A quels facteurs attribuez-vous la bonne performance de votre fonds vis-à-vis de son benchmark*?

Sur le long terme, les investissements de croissance performent mieux lorsque la croissance économique est plutôt rare. L’année passée avait commencé très calmement, puis nous avons tous assisté à l’emballement de la digitalisation et de la pénétration de l’e-commerce qui, selon un CEO américain renommé, ont achevé sur une seule année la croissance qu’elles avaient précédemment acquises en six ans. Il y a aussi eu d’intéressantes surprises parmi les contributeurs à la performance, comme les produits pour animaux domestiques. Les individus qui souffraient de la solitude durant le confinement, ont adopté des animaux de compagnie, ce qui s’est traduit par une augmentation de 20% des activités des entreprises d'alimentation ou de soins pour animaux. Nous avons enfin observé une demande plus soutenue pour les produits d’hygiène comme les désinfectants et les savons pour les mains. Ces produits sont en passe de devenir des articles que les consommateurs continueront d'exiger et qui feront partie de leur mode de consommation habituel.

La numérisation pourra-t-elle continuer de croitre au même rythme une fois la pandémie passée?

Beaucoup d’individus ont découvert la digitalisation durant la pandémie parce qu’ils n’avaient pas d’autres alternatives. Près de 14% des Américains ont effectué leurs premiers achats en ligne à ce moment. Ayant compris les avantages de ces nouveaux modes de consommation, ils continueront de les solliciter. Mais le taux de pénétration de la numérisation ne continuera pas de croitre au même rythme et nous pouvons prudemment supposer que la croissance des revenus  reviendra à un niveau plus normal. A moyen terme, la croissance des bénéfices de nombreuses entreprises numériques continuera de se développer à un rythme élevé en raison des fortes tendances sous-jacentes. Elle continuera d’être le principal moteur de nos rendements, comme durant la dernière décennie. 

«Nous retrouvons aujourd’hui en Inde les mêmes tendances d’urbanisation
et de produits de base qui dominaient en Chine il y a dix ans.»
Que penser des valorisations des sociétés de paiements en ligne, devenues très tendues au cours de l’année passée?

Dans certains pays comme l’Allemagne, les paiements étaient entièrement réalisés en monnaie sonnante et trébuchante. Lors de la pandémie et pour des raisons évidentes d’hygiène, les paiements électroniques sont rentrés dans les habitudes du consommateur. Ce qui explique pourquoi nous avons vu une croissance phénoménale des chiffres d’affaires suivie par une réévaluation rapide des sociétés, qui est à mon sens, parfaitement en ligne avec leurs nouveaux fondamentaux.

Certaines sociétés tech émergentes se sont également très bien défendues l’année passée.
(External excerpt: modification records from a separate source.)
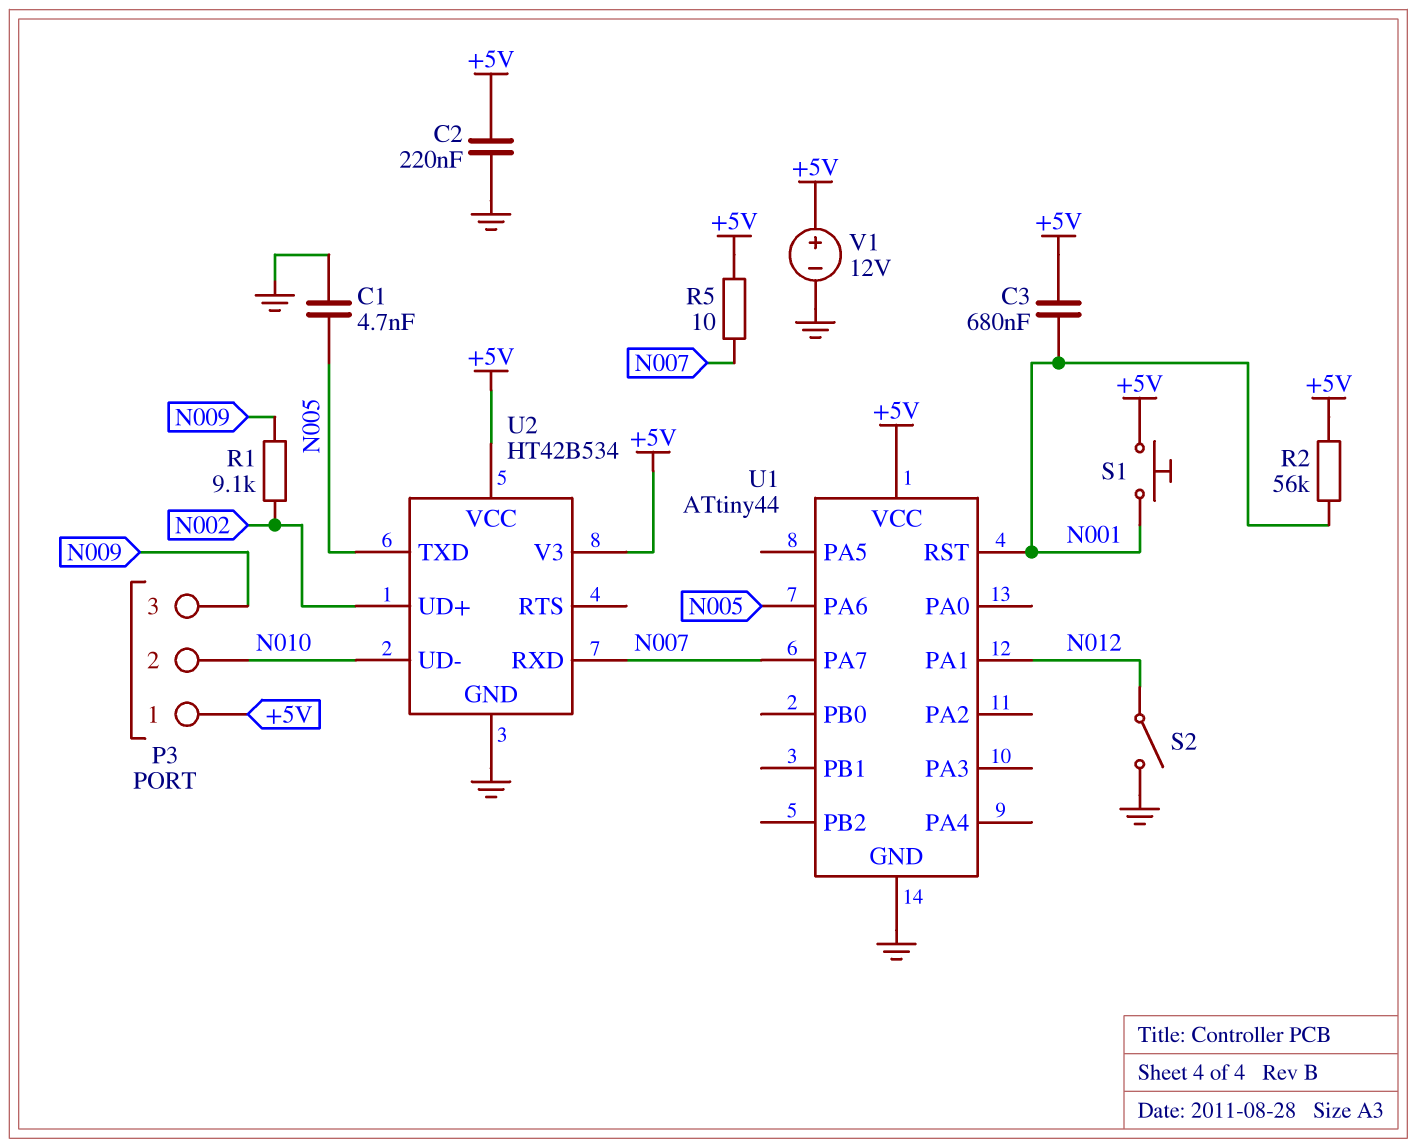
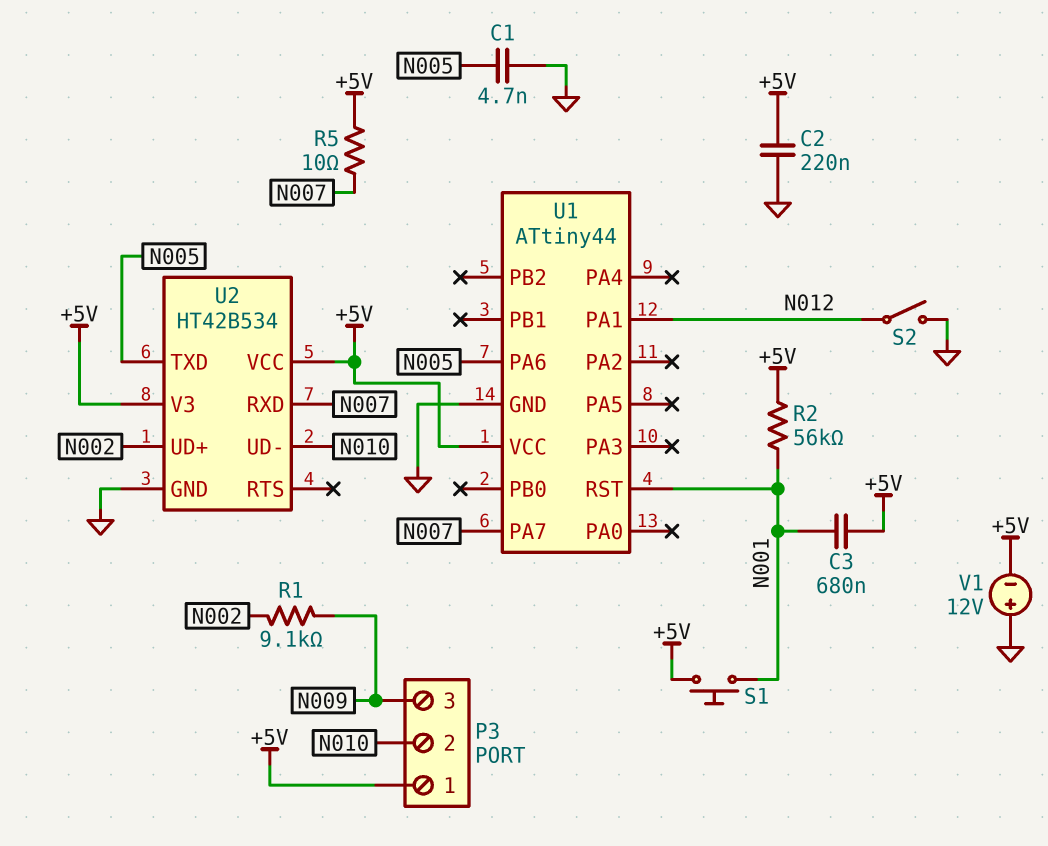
V1: 12V (plus +5V, minus GND) -> 12V (plus GND, minus +5V)

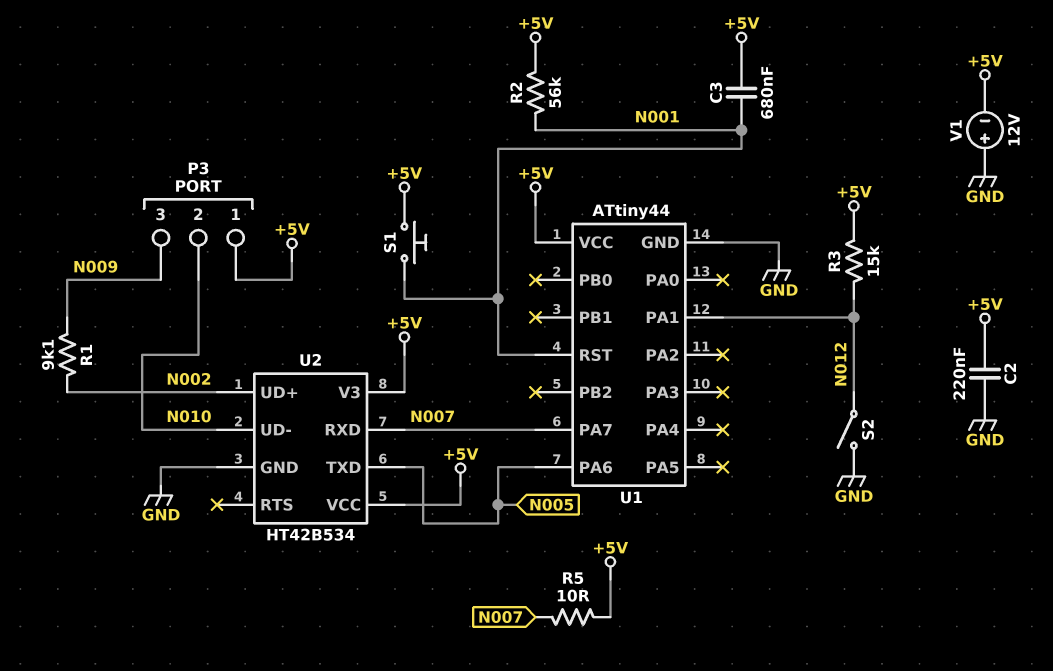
C1: 4.7nF (GND, N005) -> none
R3: none -> 15k (+5V, N012)

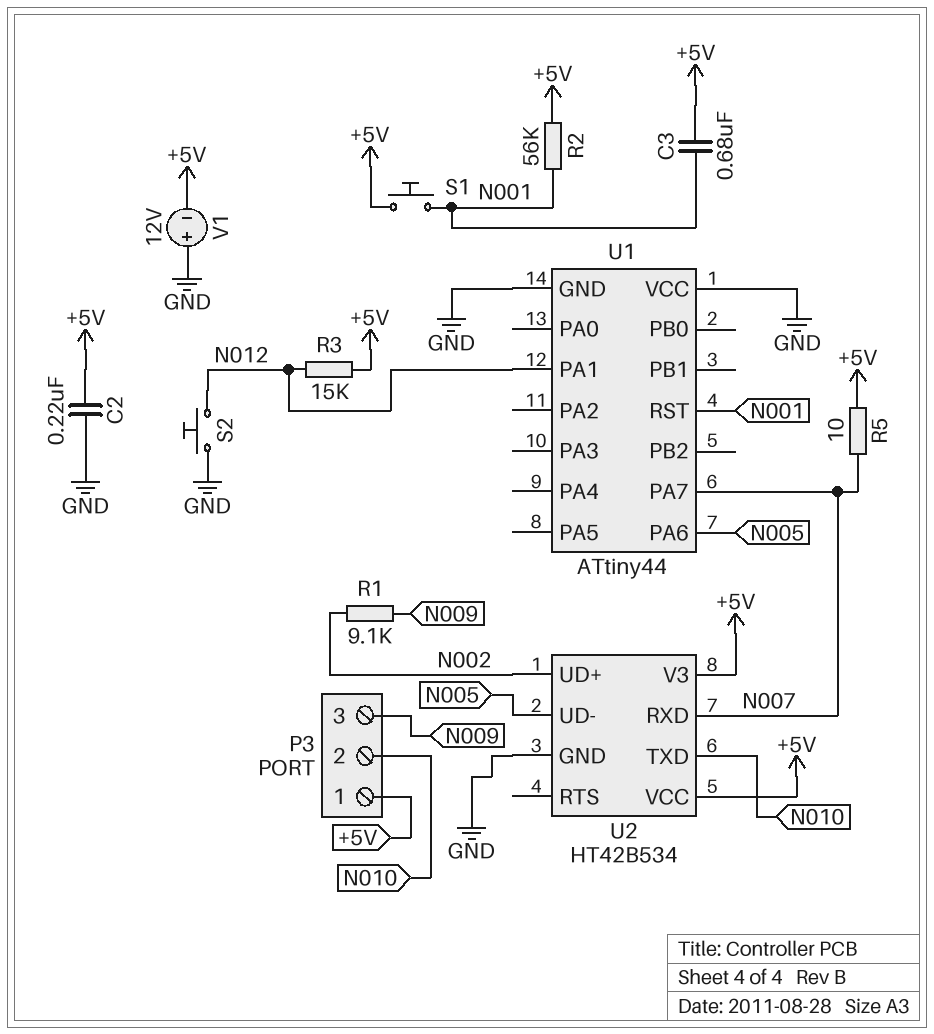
S2: switch (GND, N012) -> button (GND, N012)
U1 pin VCC: +5V -> GND
U2 pin TXD: N005 -> N010
U2 pin UD-: N010 -> N005

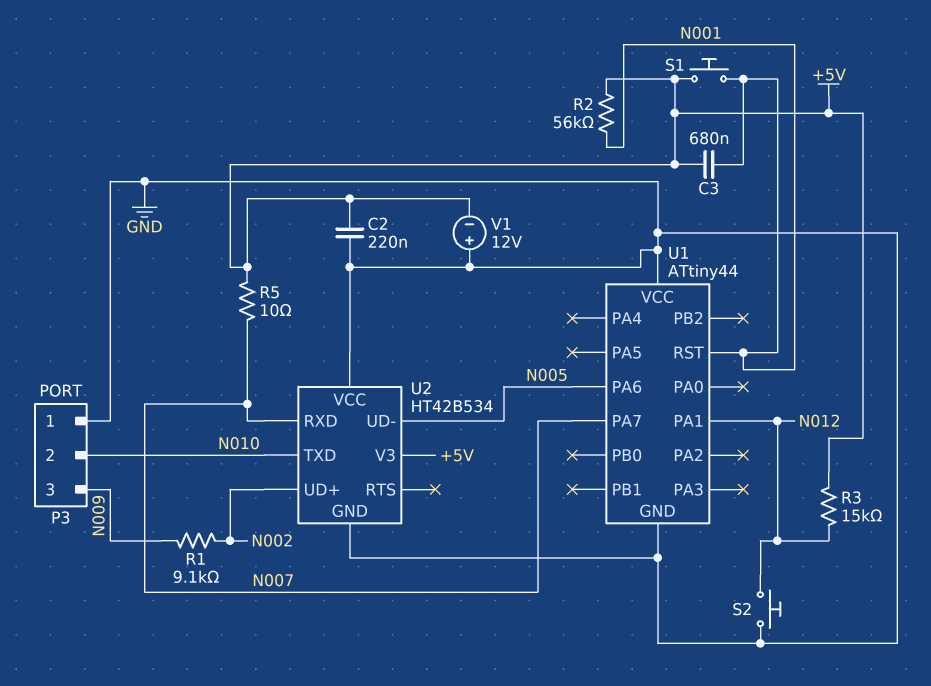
P3 pin 1: +5V -> GND
U2 pin VCC: +5V -> GND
Quelles sont vos perspectives pour les marchés émergents? 

Il est difficile de mettre tous ces marchés dans le même panier…cependant, j’ai observé que nous retrouvons aujourd’hui en Inde, et dans une certaine mesure en Amérique du Sud, les mêmes tendances d’urbanisation et de produits de base qui dominaient en Chine il y a dix ans. De même, les tendances numériques comme le commerce électronique se sont développées à des rythmes différents parmi les pays. Alors que la pénétration du commerce électronique en Chine est bien supérieure à 25%, elle ne dépasse pas 10% en Amérique latine. Toutefois, l'augmentation des investissements dans les infrastructures par les acteurs établis et les fonds de placement privés entraine un rattrapage rapide dans cette partie du monde. 

La transformation digitale remarquable de la Chine parviendra dans nos pays occidentaux dans trois ans. A cause des tensions avec Hong-Kong, les Chinois achètent dorénavant les produits de luxe sur leur sol domestique au détriment de Hong-Kong, même si les tarifs y sont plus élevés. Ainsi, beaucoup d’enseignes de luxe ont quitté la cité portuaire pour la Chine continentale.

Quel changement envisagez-vous dans votre portefeuille pour ces prochains mois?

Nous sommes bien positionnés pour le moyen terme, mais gardons un œil sur l’hygiène et le bien-être, surtout avec l’arrivée des jeunes générations adeptes d’une nourriture et d’un style de vie «healthy».